A CISSP credential, when taken with a resume or blog posting that shows the ability to write well and use good grammar, is a positive indicator of knowledge, skills and abilities. A CISSP is only one shibboleth among many that one can use to determine whether someone is a security poseur, a supercilious orthographer of argot, or an epigonic Cresson-Woods. Nothing says “Not a CISSP” more clearly than an inability to write well.

CG said...

"A CISSP is only one shibboleth among many that one can use to determine whether someone is a security poseur, a supercilious orthographer of argot, or an epigonic Cresson-Woods."

--yeah like putting them in front of keyboard and saying "Go!" Which is the whole point of the post.

i have a couple of comments on Rob's post.

1. Blogs != whitepaper, thesis or anything meant to be "academic." At least i dont treat it that way.

2. if the CISSP was about grammar and punctuation, then they should test it.

3. i'll take someone that cant spell with technical ability LONG before i'll take someone that has the "little brown handbook" memorized.

4. I also completely disagree that 1) someone cant be a good security professional and not write well and 2) writing well equals anything more than, well, writing well. The fact that someone can throw big words around tells me nothing about their technical ability (which i am far more concerned about).

Anonymous said...

I think that for everyone's sake (Rob included) it is good that the CISSP doesnt have a punctuation test!

Gary said...

CISSP is neither a technical security nor an English language qualification. It is a general information security management qualification that emphasises breadth of coverage over depth - 'a mile wide and an inch deep'.

A few CISSPs are strong in all domains most are stronger in some than others.

Technical qualifications such as SANS GIAC are a better guide to someone's technical security knoweldge and expertise than CISSP. Although we might argue about the relative areas, technical qualifications tend to be 'a mile deep and an inch wide'.

Some jobs/projects require BOTH breadth AND depth, at least in certain areas. Many CISSPs have other qualifications too.

Some CISSPs can write well, which is handy when it comes to preparing information security awareness materials and policies, business cases and management reports. Some can't and shouldn't.

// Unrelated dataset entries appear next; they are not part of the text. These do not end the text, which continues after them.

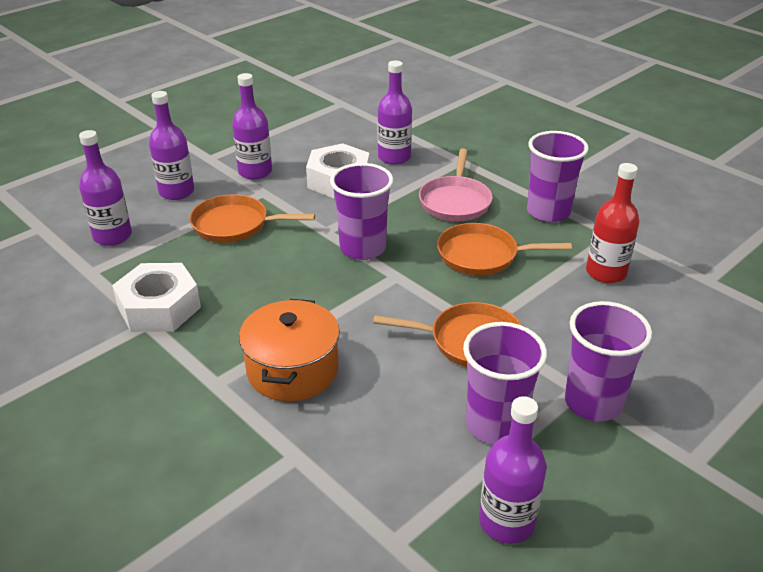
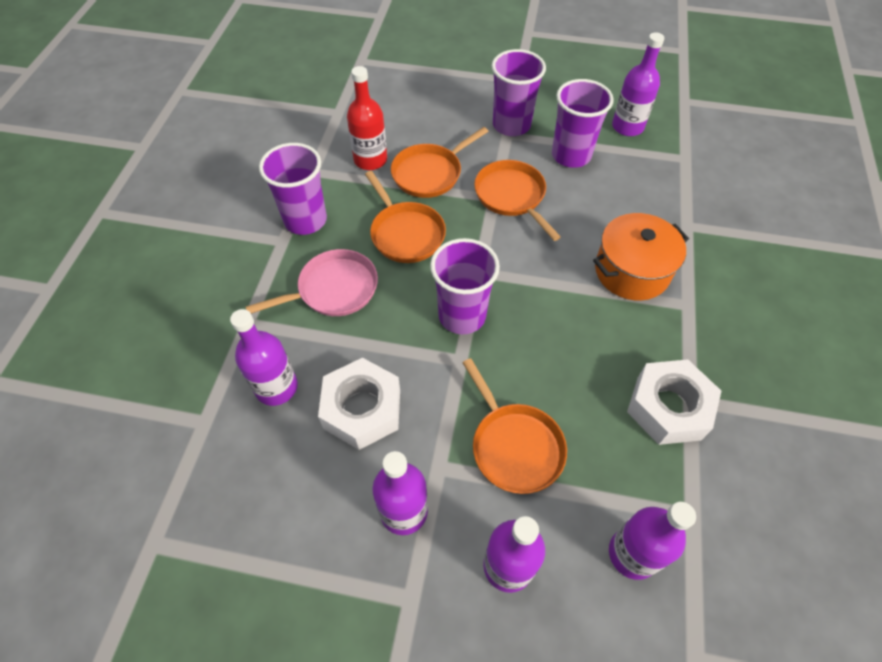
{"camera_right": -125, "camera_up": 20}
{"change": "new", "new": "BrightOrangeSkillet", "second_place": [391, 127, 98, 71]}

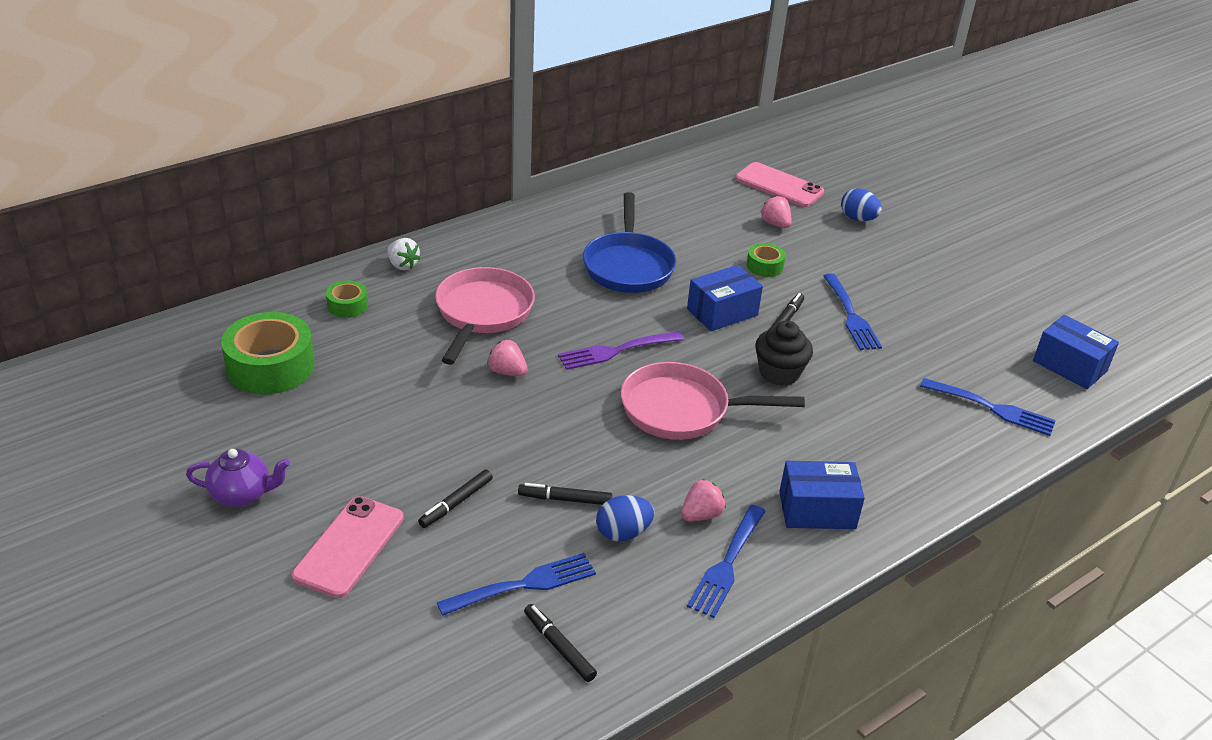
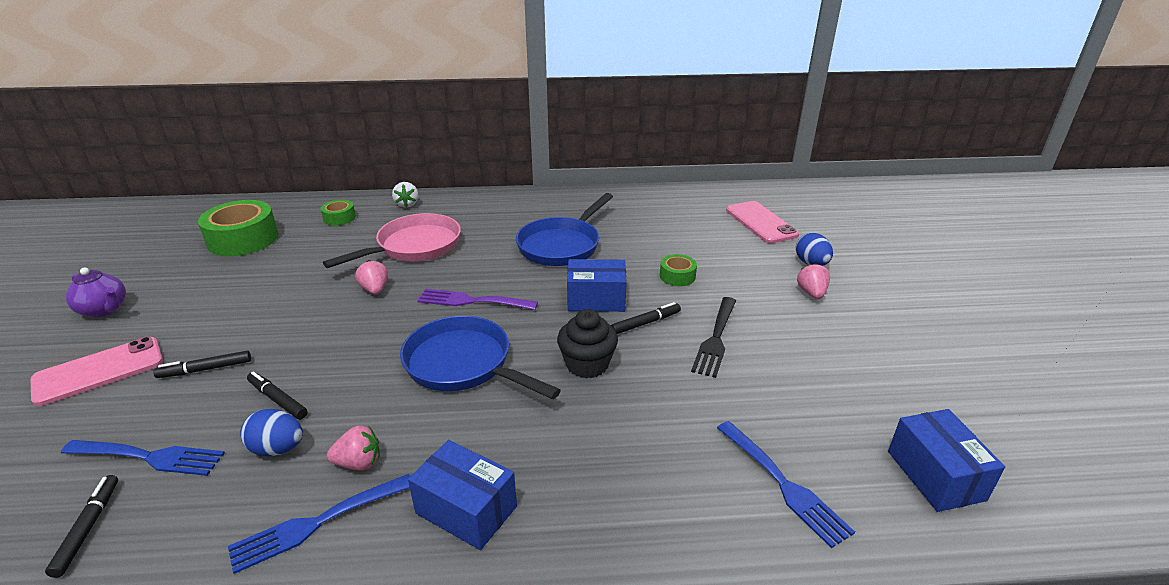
{"camera_right": 35, "camera_up": -5}
{"change": "repainted", "old": "PinkSkillet", "new": "RoyalBlueSkillet", "first_place": [621, 362, 184, 78], "second_place": [400, 316, 161, 83]}
{"change": "shifted", "old": "PinkBerry", "first_place": [760, 196, 31, 32], "second_place": [797, 263, 33, 36]}
{"change": "repainted", "old": "RoyalBlueDinnerFork", "new": "BlackDinnerFork", "first_place": [823, 273, 59, 77], "second_place": [691, 297, 45, 81]}

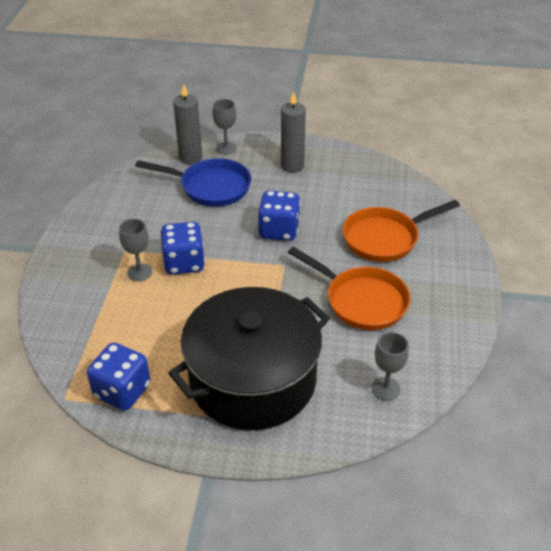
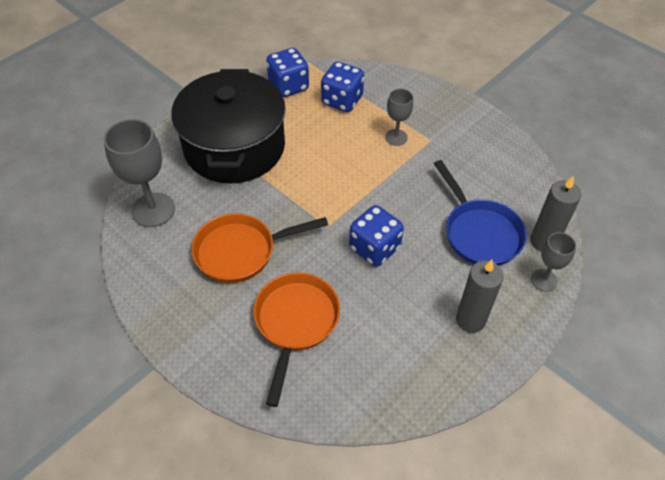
{"camera_right": 125, "camera_up": 10}
{"change": "rotated", "old": "RoyalBlueSkillet", "first_place": [135, 158, 116, 48], "second_place": [434, 160, 93, 106], "degrees": -75}
{"change": "shifted", "old": "RoyalBlueDice", "first_place": [160, 222, 45, 53], "second_place": [321, 62, 43, 50]}
{"change": "scaled", "old": "GrayChalice", "first_place": [372, 332, 37, 68], "second_place": [103, 119, 72, 108], "factor": 1.76}

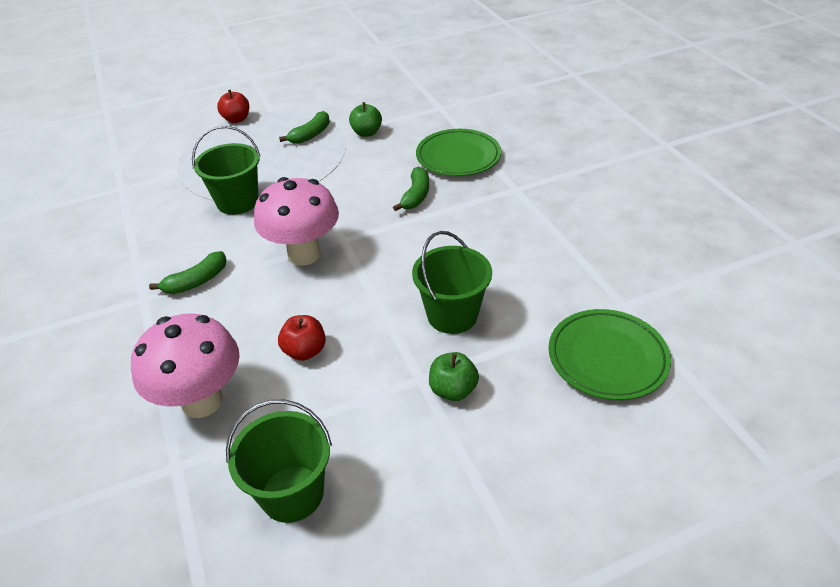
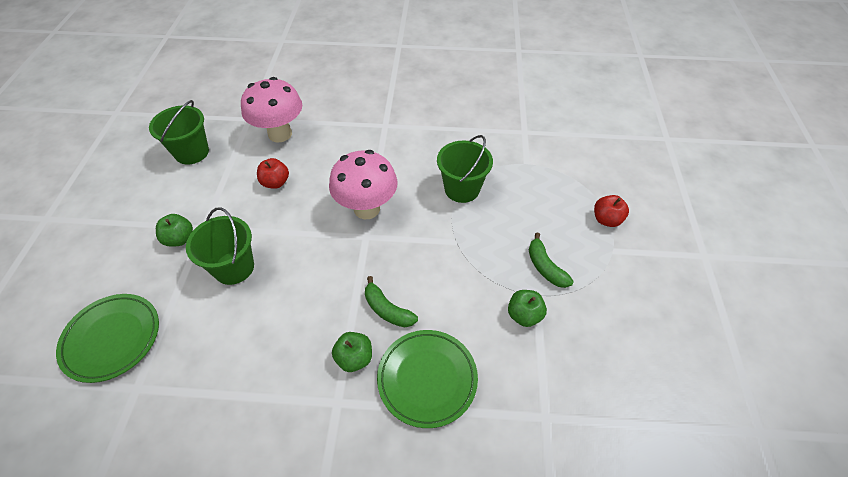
{"camera_right": 115, "camera_up": 10}
{"change": "gone", "old": "GreenBanana", "first_place": [149, 251, 78, 43]}
{"change": "new", "new": "GreenToyApple", "second_place": [332, 332, 40, 40]}

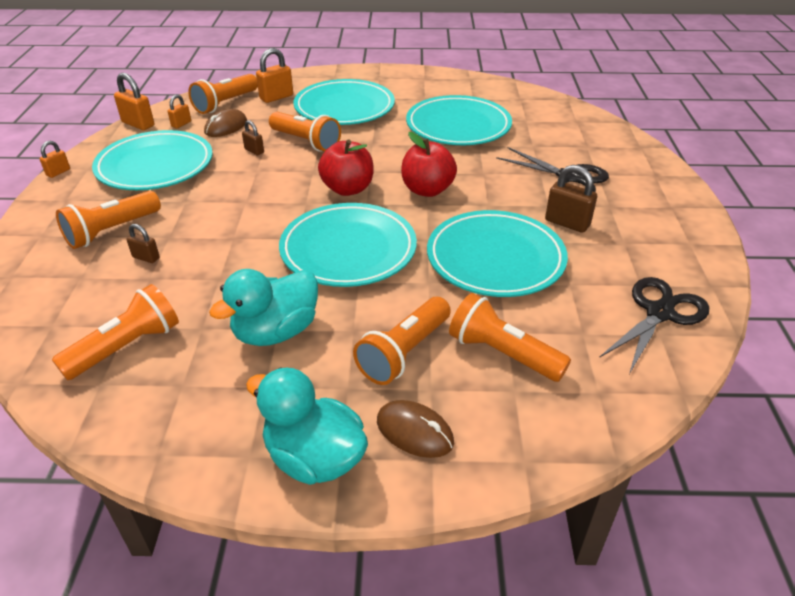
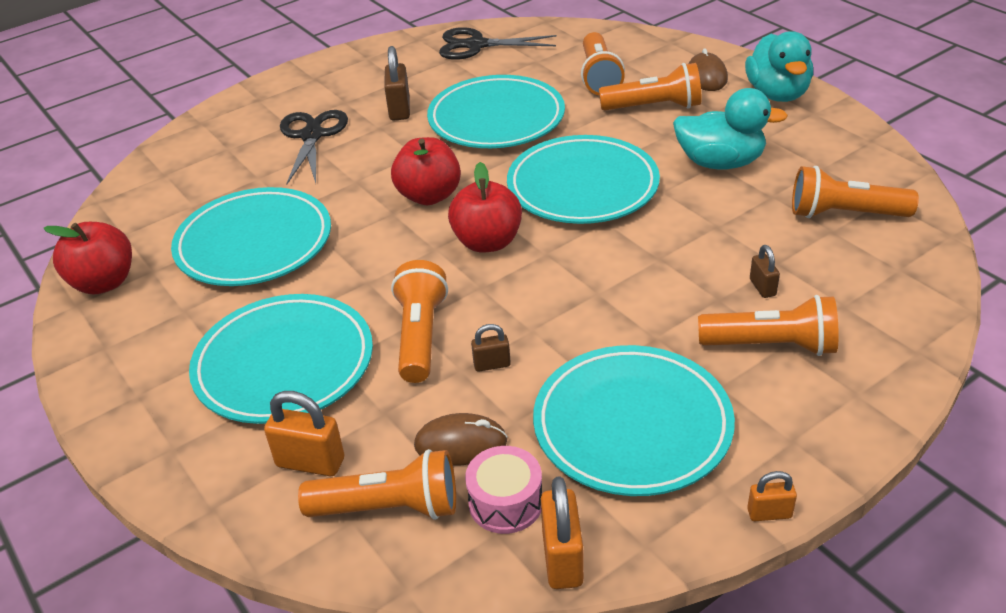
{"camera_right": -125, "camera_up": 0}
{"change": "swapped", "old": "BrightOrangeLock", "new": "PinkToyDrum", "first_place": [168, 95, 23, 34], "second_place": [465, 446, 77, 88]}
{"change": "rotated", "old": "BrownLock", "first_place": [242, 120, 22, 35], "second_place": [471, 324, 40, 48], "degrees": 75}
{"change": "new", "new": "CrimsonToyApple", "second_place": [43, 222, 89, 72]}

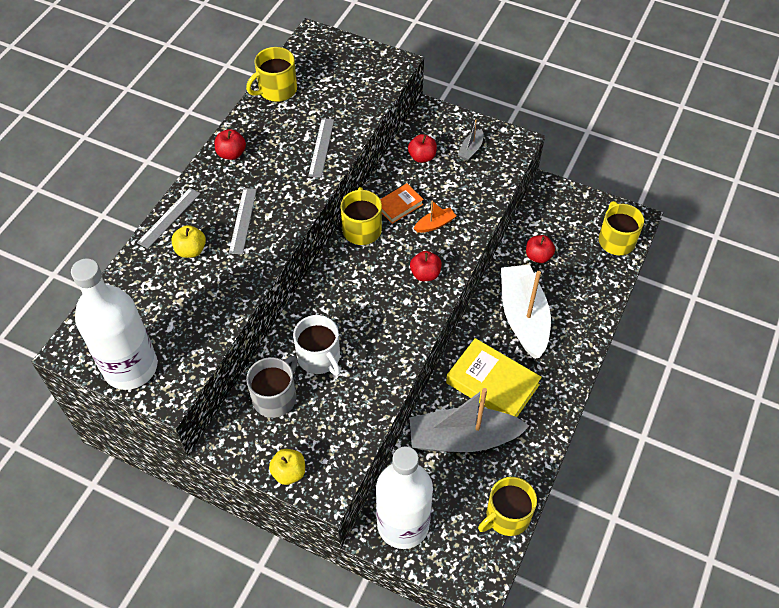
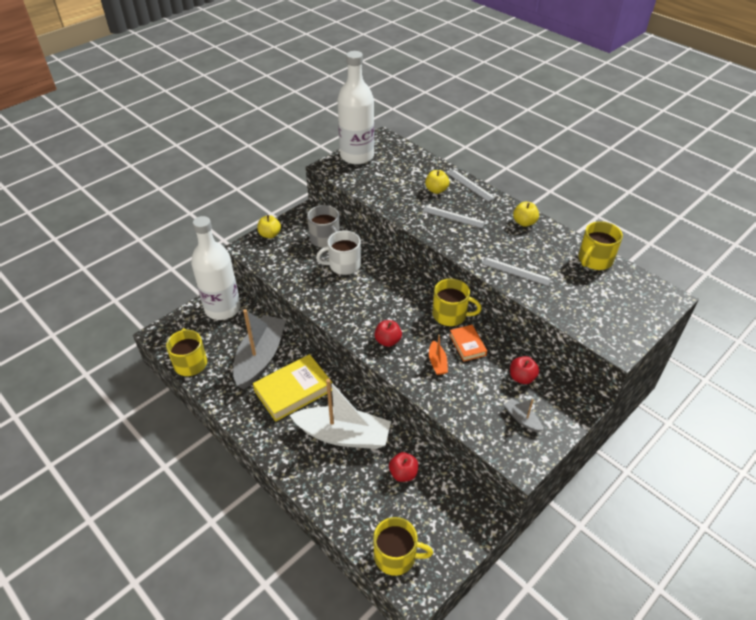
{"camera_right": 110, "camera_up": -10}
{"change": "repainted", "old": "CrimsonToyApple", "new": "YellowToyApple", "first_place": [215, 129, 31, 31], "second_place": [513, 202, 26, 25]}
{"change": "rotated", "old": "YellowMug", "first_place": [246, 47, 51, 55], "second_place": [578, 221, 45, 49], "degrees": -120}

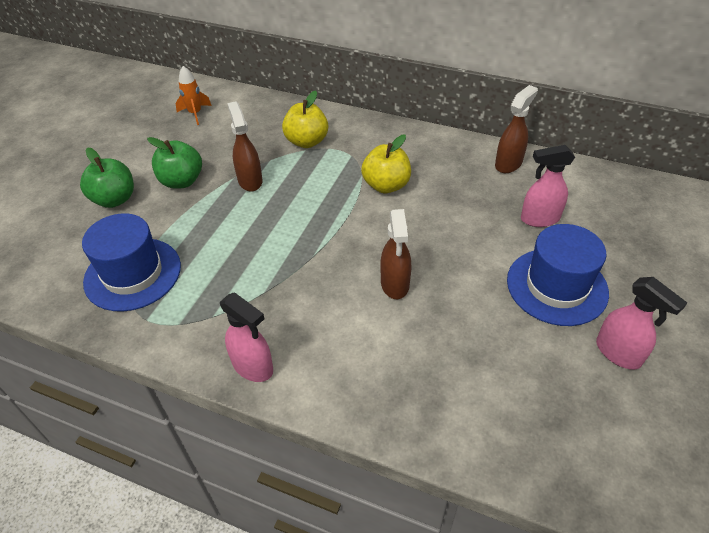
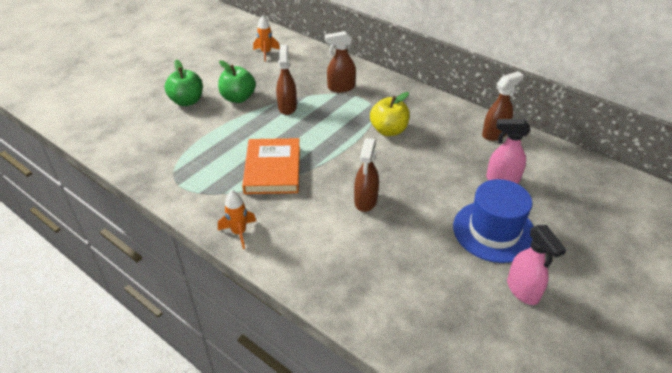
{"camera_right": 15, "camera_up": -5}
{"change": "gone", "old": "RoyalBlueTopHat", "first_place": [82, 213, 99, 98]}
{"change": "swapped", "old": "PinkSprayer", "new": "BrightOrangeRocket", "first_place": [220, 292, 53, 90], "second_place": [218, 190, 38, 59]}
{"change": "swapped", "old": "YellowToyApple", "new": "BrownSprayer", "first_place": [282, 91, 46, 57], "second_place": [325, 31, 31, 61]}
{"change": "new", "new": "BrightOrangeHardcover", "second_place": [242, 138, 58, 56]}

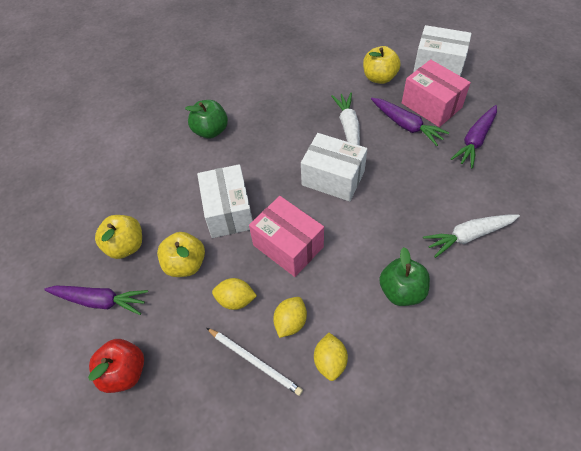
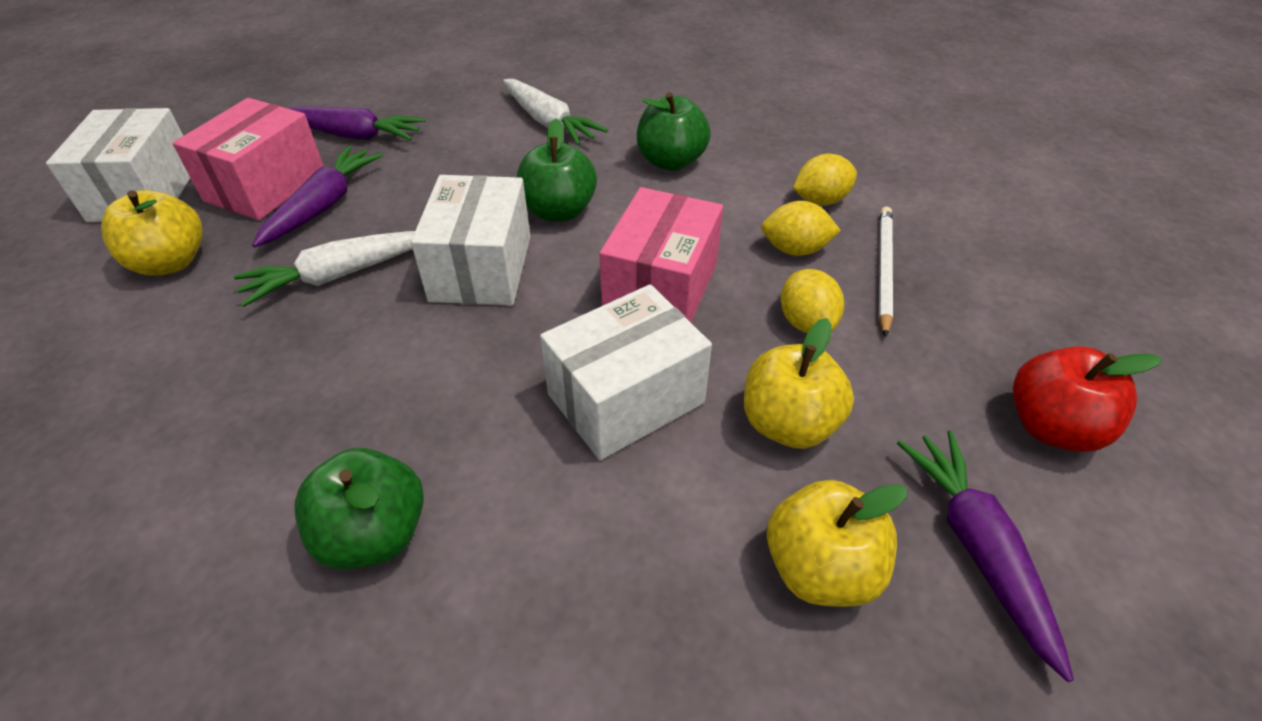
{"camera_right": -115, "camera_up": -10}
{"change": "new", "new": "GreenToyApple", "second_place": [517, 119, 80, 103]}

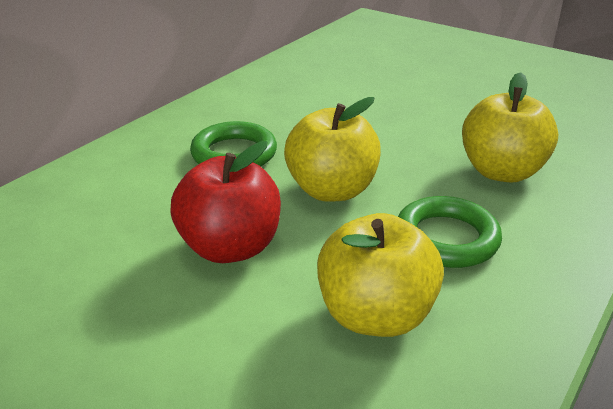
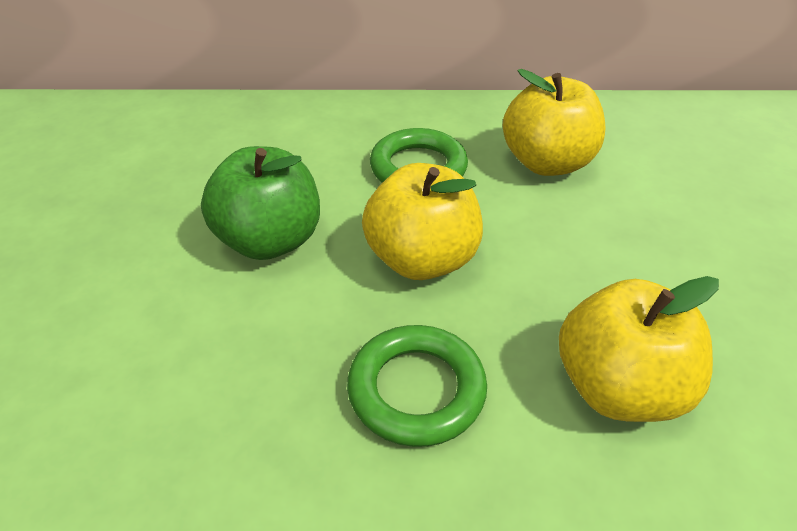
{"camera_right": 55, "camera_up": 10}
{"change": "repainted", "old": "CrimsonToyApple", "new": "GreenToyApple", "first_place": [170, 141, 111, 122], "second_place": [201, 146, 119, 114]}
{"change": "shifted", "old": "YellowToyApple", "first_place": [317, 213, 127, 124], "second_place": [503, 69, 102, 107]}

Don't neglect the experience and CPE elements of CISSP that are intended to emphasise the value of practical work experience and continuous personal development in information security. There's a bit more to it than paying the registration fee and sitting the exam.

Kind regards,
Gary Hinson, CISSP and proud of it

CG said...

good response Gary, thanks for it.

Unknown said...

One thing I can say about writing ability; How a person puts their thoughts down on paper for the world to see, a paper presented to peers or the boss says alot about how that person thinks. If the paper is a series of random thoughts with tidbits of goodness scattered throughout, who is going to take the time to find and use the tidbits? Likewise, at the end of most pentest/assessments, at least the ones I've been on, there has always been a backbrief to management and then a separate one for the techs. If you can not write well, chances are you can not present well either, scattered thoughts, techy verbage for a non-techy audience, etc. If you alienate the management by caging their eyes back with boredome, do you really think they will invite the team back?

Thoughts on CISSP and writing...Thank whatever diety you pray to that writing samples are not required on this test. I've done LSATs and I never want to do that crap again.